Plaintiff brought suit against the defendant members of the State Highway Commission of the State of South Dakota to restrain them from constructing a controlled-access interstate highway in a manner not in conformance with plans and testimony introduced in the prior condemnation action when the right of way was acquired. Plaintiff owns three tracts of land; a home place of 2,900 acres, 320 acres pasture and 160 acres wheatland. Each tract is two or three miles distant from the other. The pasture is surrounded by land owned by the United States. The evidence in the condemnation action showed that plaintiff, under the Taylor Act, had a permit to pasture 190 head of cattle on the government land. See State Highway Commission v. Fortune, S.D., 91 N.W.2d 675, 683. The condemned highway angles in a northwesterly-southeasterly direction through the plaintiff's 320-acre pasture and 160-acre wheatland and the government land.

At the trial of the condemnation action the plaintiff in this action was permitted to show, and the jury was instructed that he could recover, not only the value of the 40.66 acres taken in fee, the highest value of which was testified to be $35 per acre, but also damage to his whole ranch unit. The controlled-access highway is to be fenced so as not to allow livestock to cross the highway at grade; it divides the common pasture with one-third to the south and two-thirds to the north; to permit livestock to graze on all the pasture, the plans and specifications introduced in evidence and testified to on behalf of the state showed two 7 X 7 concrete cattle underpasses and a 232-ft. bridge over Whitewater Creek with roadways on each side under this bridge; all of these structures were to be built on the government land and none on plaintiff's land. A layout of a proposed interchange was introduced in evidence; the State Highway Engineer testified it represented a 'future proposed facility'. It included an overpass of the four-lane highway which would permit traffic to traverse, enter and leave the highway without crossing it at grade. This interchange was to be constructed over four miles from plaintiff's buildings on or near the section line highway between sections 15 and 16 to the west of the wheatland within the rights of way of the public highways. At the condemnation trial the plaintiff and witnesses on his behalf testified the proposed cattle passes did not provide sufficient access for his cattle to go from his ranch unit to the common pasture, and that the overpass on the interchange would not be sufficient for transfer of his machinery for his farming operations of the wheatland.
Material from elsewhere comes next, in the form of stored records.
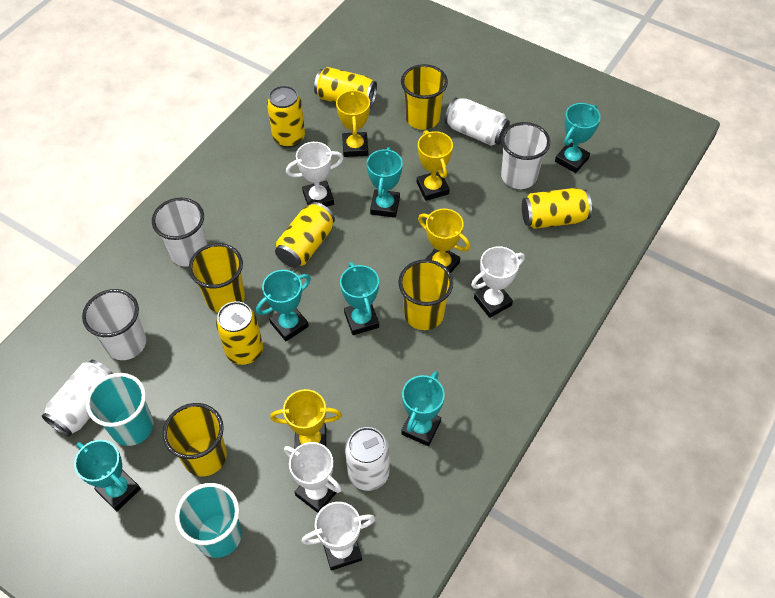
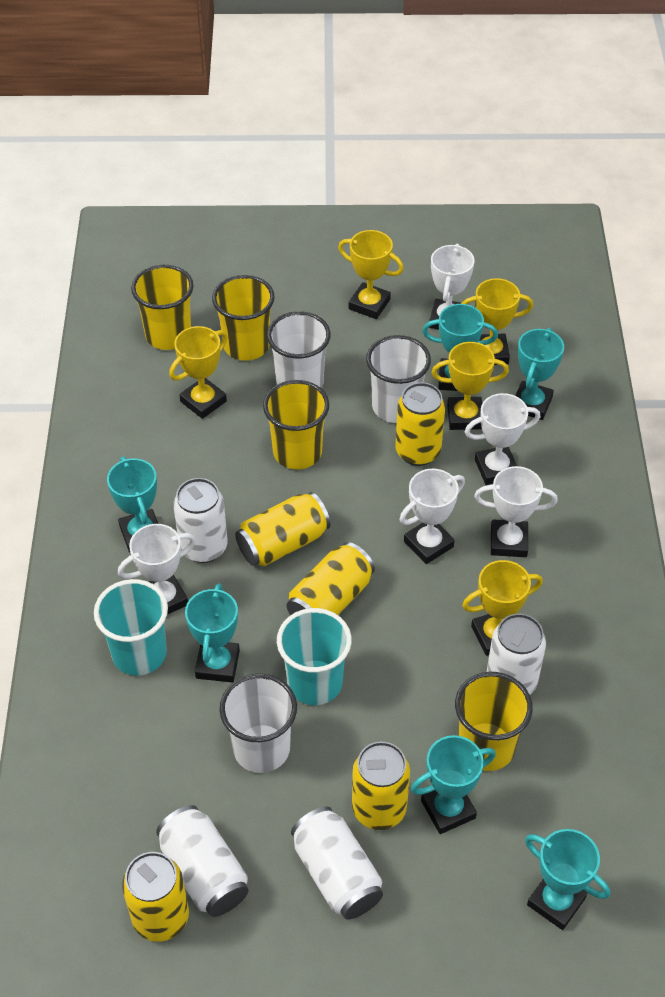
white can: 3 -> 4
white trophy: 4 -> 5
yellow trophy: 4 -> 5

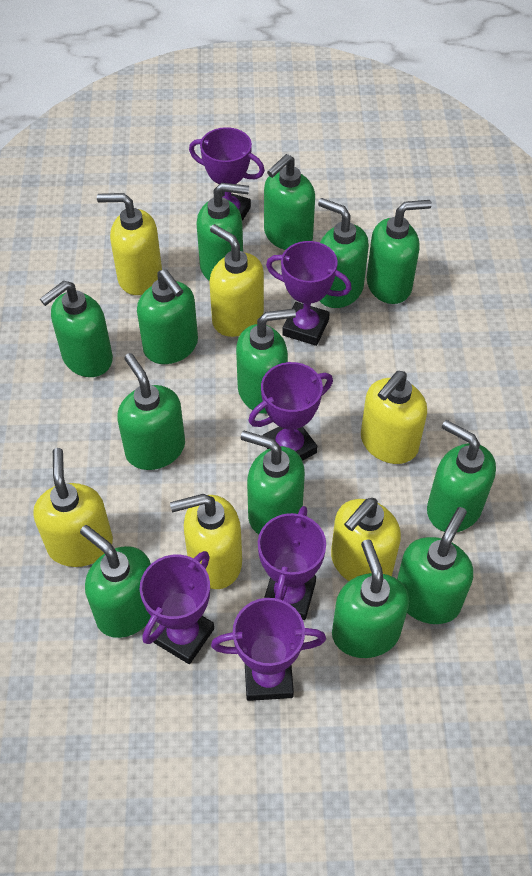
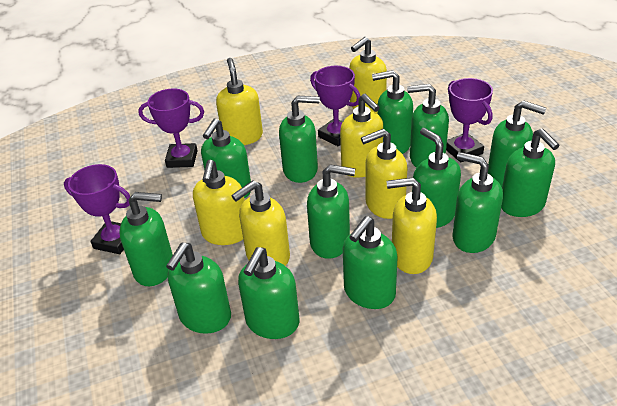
purple trophy: 6 -> 4
yellow soap dispenser: 6 -> 7

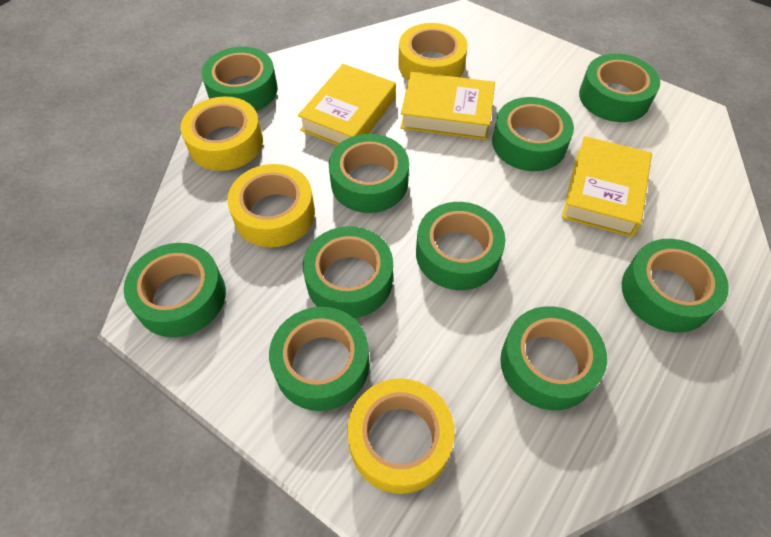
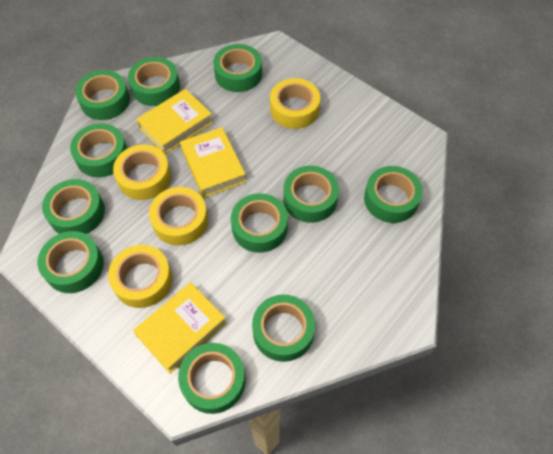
green tape: 10 -> 11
The state paid the jury's condemnation award of $6,427 and thereafter let contracts for the construction of the highway in which the 7 X 7 cattle underpasses and the interchange were omitted. This injunction suit followed. The circuit court entered a judgment restraining the defendants from constructing the highway on plaintiff's ranch unit in a manner not in strict conformance with the plans and specifications introduced in evidence at the trial of the condemnation proceeding. Section 13 of Article VI of the Constitution of the State of South Dakota in part provides:

'Private property shall not be taken for public use, or damaged, without just compensation as determined by a jury, which shall be paid as soon as it can be ascertained, and before possession is taken.'

Plaintiff urges this provision, Searle v. City of Lead, 10 S.D. 312, 73 N.W. 101, 39 L.R.A. 345 and Hyde v. Minnesota, D. & P. R. Co., 24 S.D. 386, 123 N.W. 849, authorize the trial court's injunction, while defendants contend that this Hyde decision requires a contrary result. The equitable jurisdiction and power to issue injunctions is recognized and granted by Art. V, Secs. 3 and 14 of our Constitution. Inadequacy of a remedy at law is a basis on which a court of equity founds the exercise of its power to afford relief by injunction. Holdcroft v. Murphy, 66 S.D. 388, 283 N.W. 860; see Beatty v. Smith, 14 S.D. 24, 84 N.W. 208; Miller v. Hagie, 59 Wyo. 383, 140 P.2d 746; and 18 Am.Jur., Eminent Domain, Sec. 386 at p. 1033.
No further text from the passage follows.